Kenyon is 5 feet 6 inches tall. His sister Tenika is 7 inches taller than he is. How tall is
Tenika?
At a restaurant Steve ordered food totaling $6.85. If he paid with a $20 bill, how much
change should he receive?
Certainly every high school graduate should be competent at solving problems of this nature.
However, these items do not reflect the kinds of skills and knowledge that are grade level appropriate
for high school students. There can be little question that these items are more appropriate to
examinations used in much earlier grades.
Sample Content Drawn from Japan
In Japan, 12-year-olds are given a mathematics examination that consists of 225 story problems.
These items show a depth of content for Japanese 12-year-olds that is striking in contrast to the
TAAS exit examination items. Some of these items have been translated into English (Pacific
Software Publishing) and are reproduced here by
permission.
How many 'C' balls does it take to balance one 'A' ball?

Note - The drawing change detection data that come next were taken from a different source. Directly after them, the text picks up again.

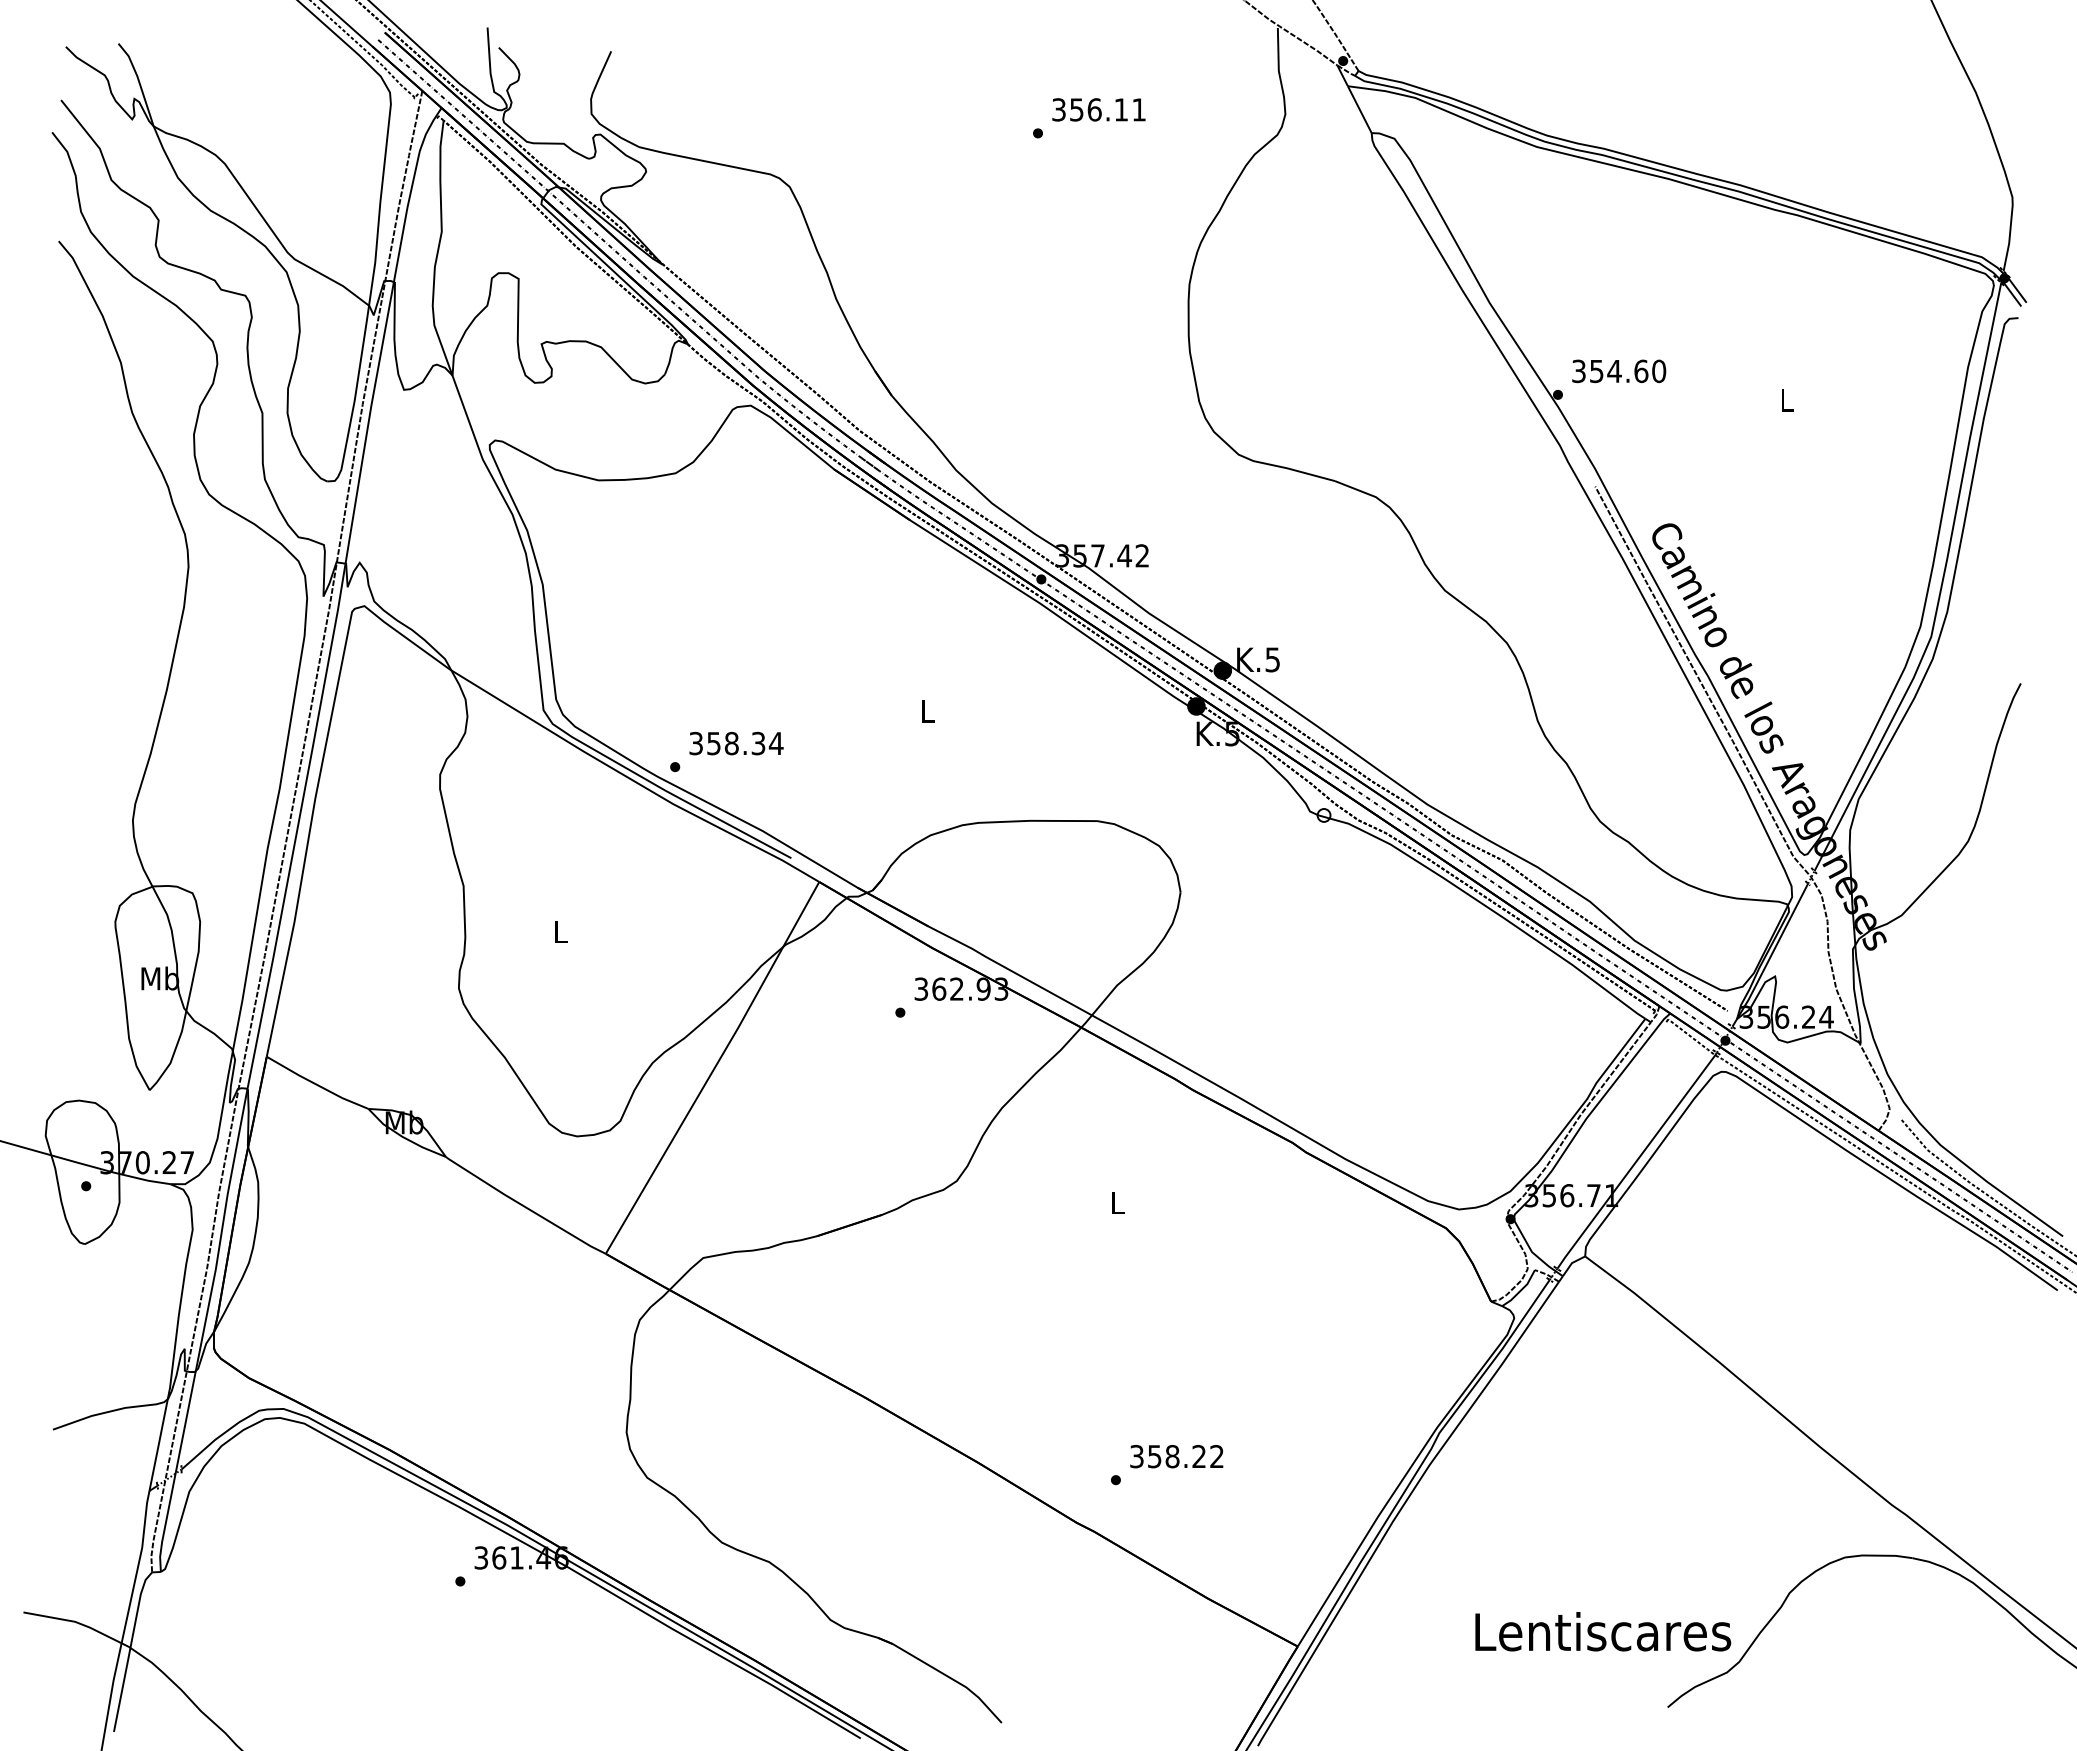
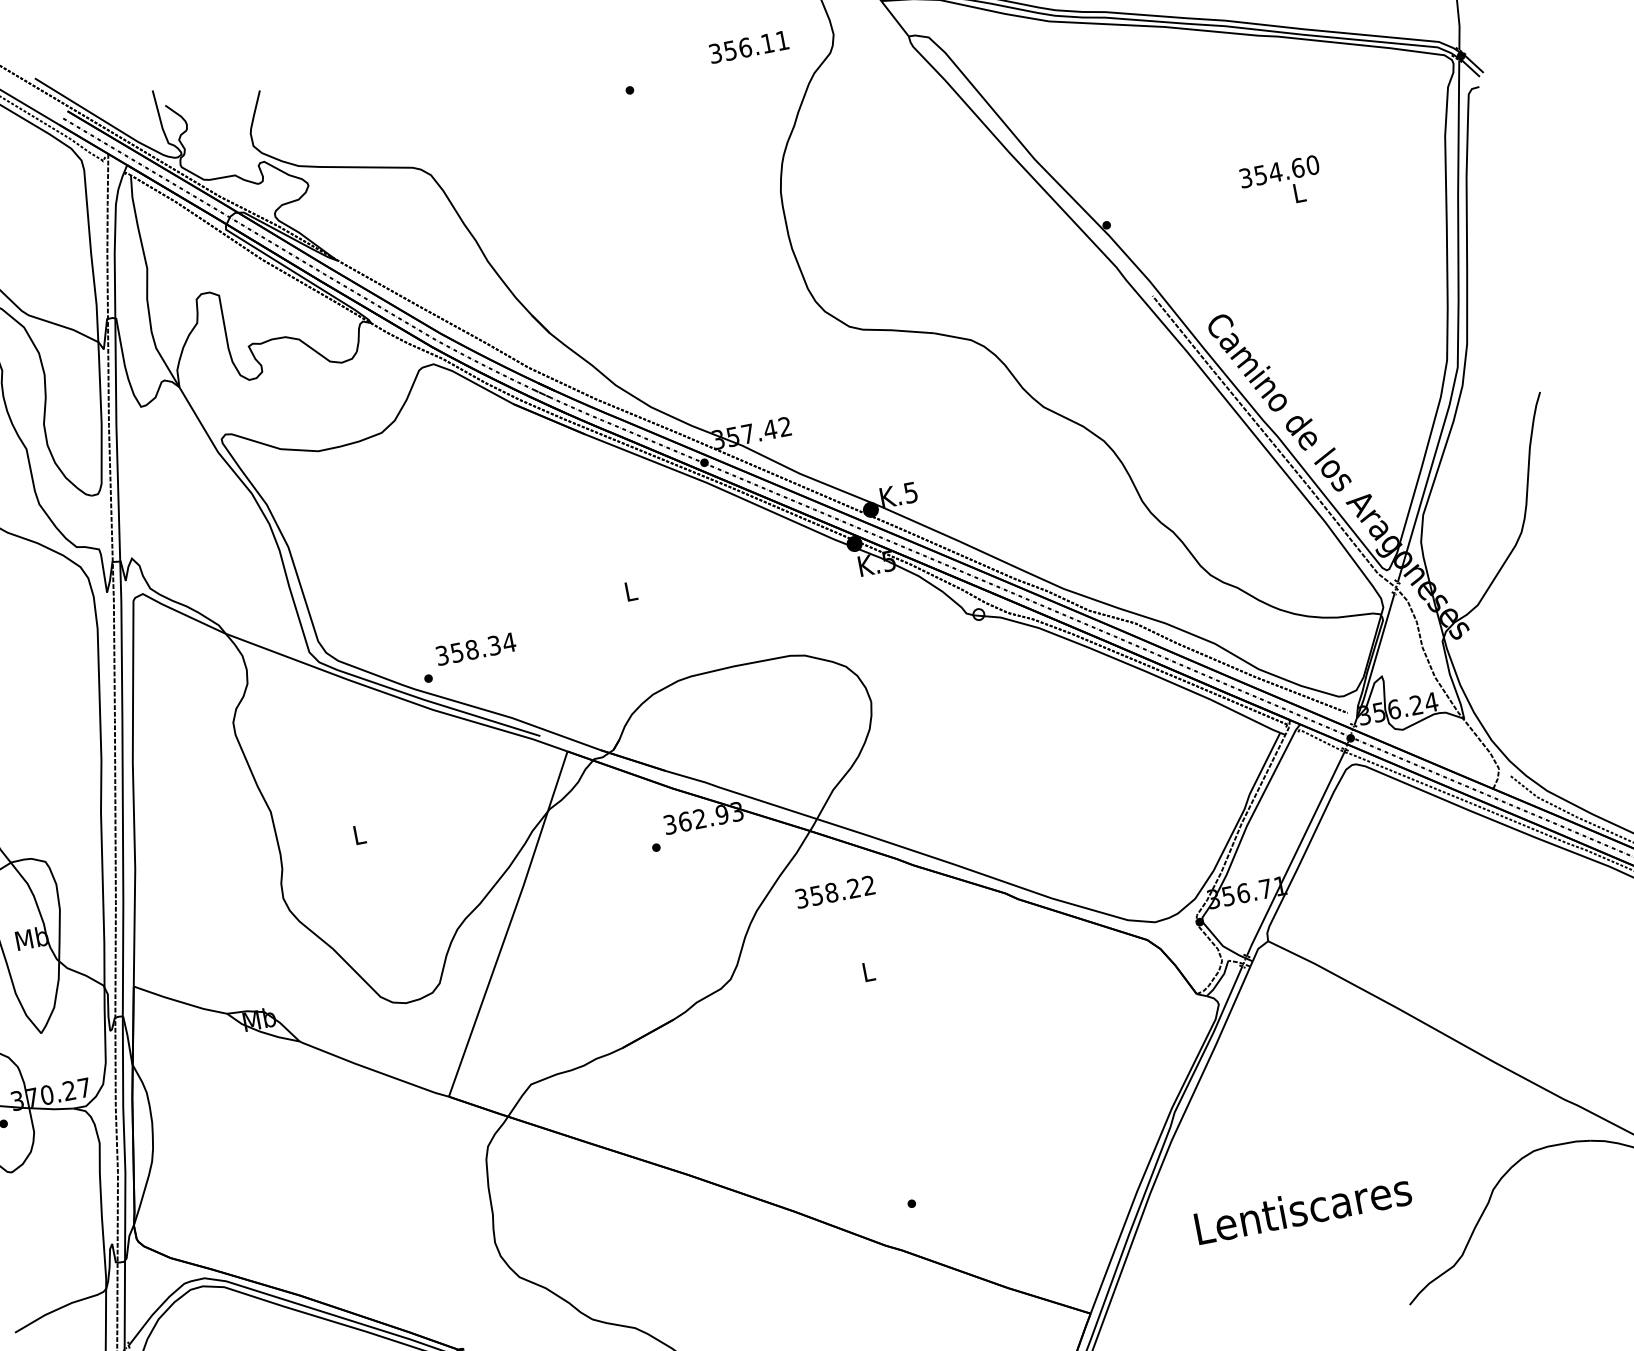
text: (1098, 109) -> (748, 46), moved
text: (1619, 371) -> (1279, 171), moved
text: (1176, 1456) -> (834, 892), moved
text: (1603, 1631) -> (1303, 1208), moved

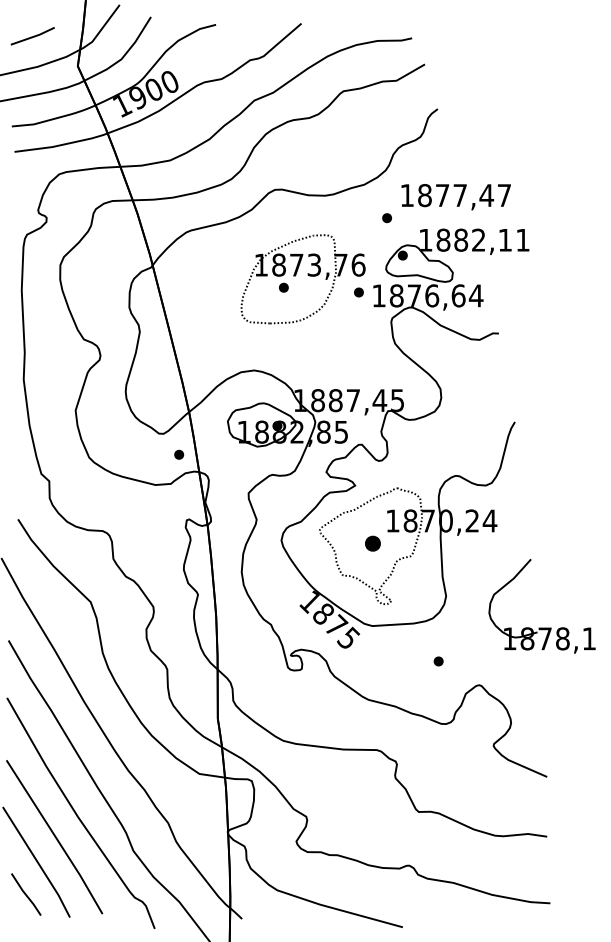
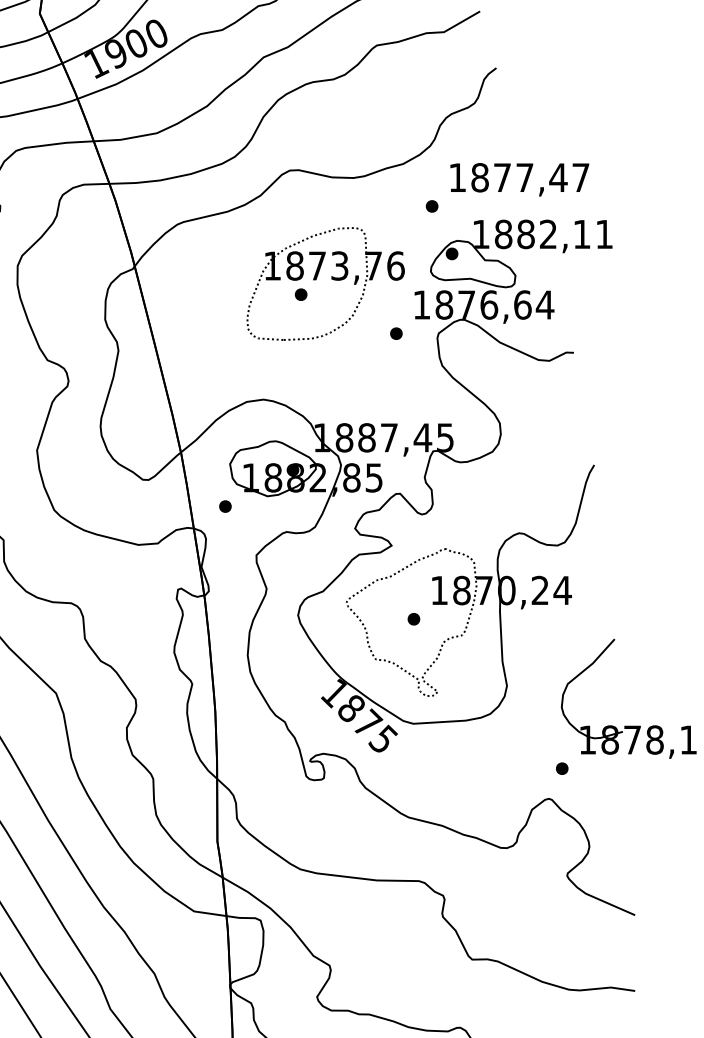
part: (358, 292) -> (395, 333), moved
part: (179, 454) -> (225, 506), moved
part: (372, 543) -> (413, 619), size x0.62
part: (438, 661) -> (561, 768), moved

Jenny wanted to purchase 2 dozen pencils and a pen. Those items cost $8.45 and she did not
have enough money. So she decided to purchase 8 fewer pencils and paid $6.05. How much
was a pen?
Hose A takes 45 minutes to fill the bucket with water. Hose B can do the same in 30
minutes. If you use both hoses, how long will it take to fill the bucket?
A job takes 30 days to complete by 8 people. How long will the job take when it is done by
20 people?
Bob, Jim and Cathy each have some money. The sum of Bob's and Jim's money is $18.00.
The sum of Jim's and Cathy's money is $21.00. The sum of Bob's and Cathy's money is
$23.00. How much money does each person have?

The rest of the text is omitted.